Released in 1997 for the Sony PlayStation, Castlevania: Symphony of the Night is quite simply brilliant.
While it wasn’t the first game in the series to feature non-linear level design and role-playing elements (that would be Castlevania II: Simon’s Quest), it integrated them so masterfully that it may as well have been. But the reason the game is still remembered by many to this day is because of its fantastic music and wonderfully hammy dialogue.
“What is a man?” Dracula asks during the game’s dramatic opening. Anyone that’s played the game will know; it’s “A miserable little pile of secrets”. Yes, the game’s dialogue is unbelievably heavy-handed and corny, and its delivery by the game’s voice actors leaves a lot to be desired, but it has stuck in players’ minds. Years later, it has now almost become iconic, with even the most recent Castlevania titles, the Lords of Shadow series, shoehorning some of Symphony of the Night‘s dialogue in somewhere.
Like many others, I was overjoyed when I learned that Symphony of the Night was to be made available on PS4, bundled with its predecessor Rondo of Blood to form Castlevania Requiem. Promised that it wasn’t going to be just a simple port, expectations were raised that it would offer the definitive version of Symphony of the Night, something that many of us have wanted after a trio of ports that weren’t quite up to scratch.
While the 1998 SEGA Saturn port of Castlevania: Symphony of the Night has some additional content and features, for example, it needs to load more often and has some graphical issues. The Xbox 360 port released in 2006, on the other hand, is missing cutscenes due to size limitations placed on downloadable games at the time of its release. Some players are also put off by its inferior sound quality. And then there’s the PSP version included in The Dracula X Chronicles, which inexplicably features a new script and voice acting. Because why not?
Unfortunately, Castlevania Requiem‘s version of Symphony of the Night is based on the PSP port, meaning that it’s not definitive by any stretch of the imagination. Beyond rumble features being added and some 3D elements being spruced up, there’s little to excite those who hold the game close to their hearts. And many will be dismayed that it doesn’t feature the original voice acting and dialogue. What’s more, it even introduces some new issues, such as audio cutting off when transitioning to new areas instead of fading out.

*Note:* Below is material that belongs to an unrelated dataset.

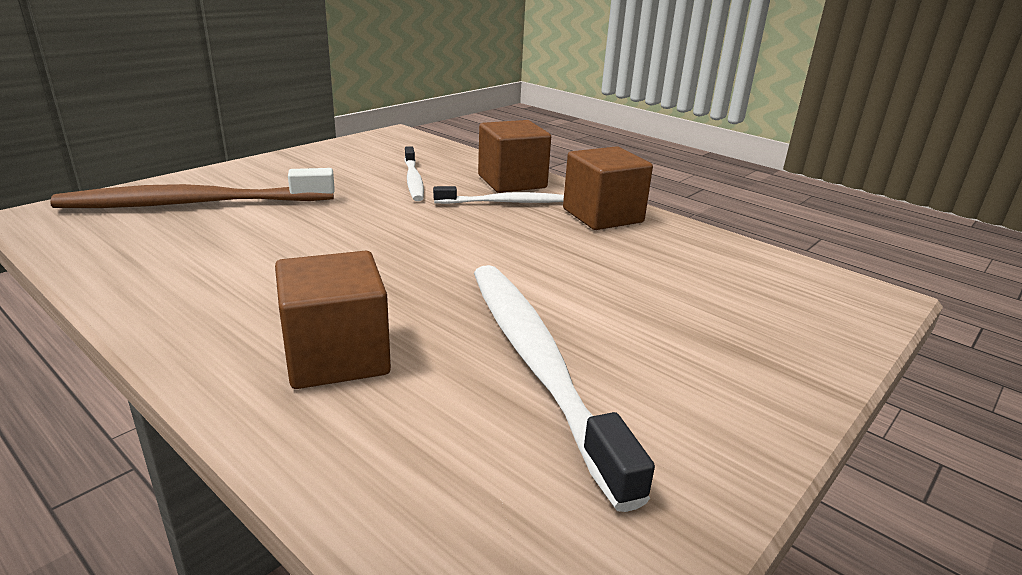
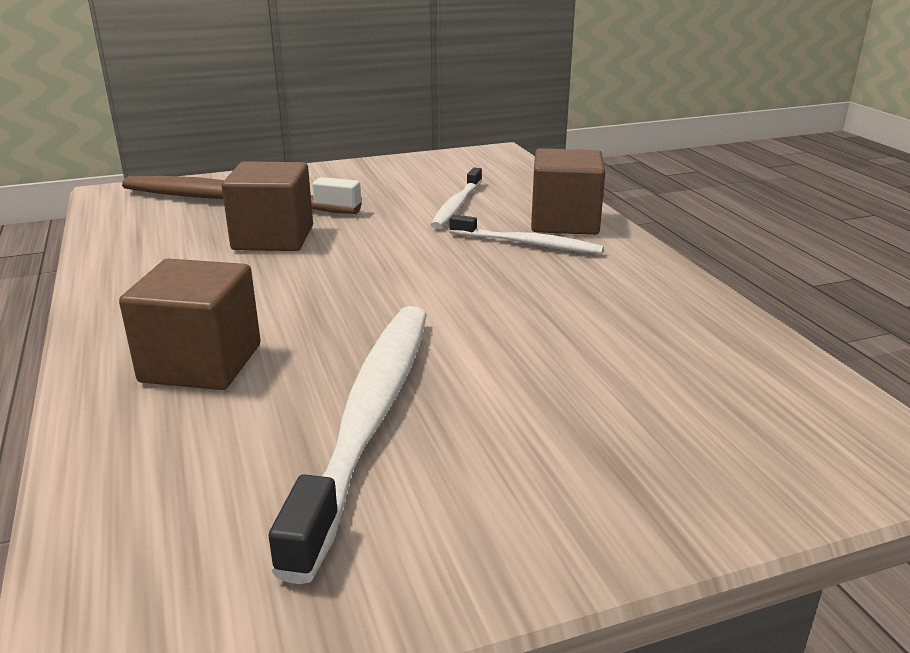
camera: 30 degrees right, 0 degrees up
(602, 216) = (630, 278): brown cube -> brown cube (273, 238)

Needless to say, it’s a sorry state of affairs when the original version of Castlevania: Symphony of the Night, released in 1997, is still the best. For convenience, it’s easy to make do with the Xbox 360 version, which is also playable on Xbox One, or the new PS4 version found in Castlevania Requiem, but it would have been nice if the most recent port had been given the respect it deserved; if we didn’t just have to make do.
You can still pick up an old PlayStation and play the original version of Castlevania: Symphony of the Night if you wish, but with the secondhand value of the game remaining sky high, it’s not an option for everybody. I mean, who wants to spend about £200 on a PlayStation One game? It’s just inexplicable and thoroughly disappointing that over 20 years later, it’s still the best way to experience one of the greatest games ever made.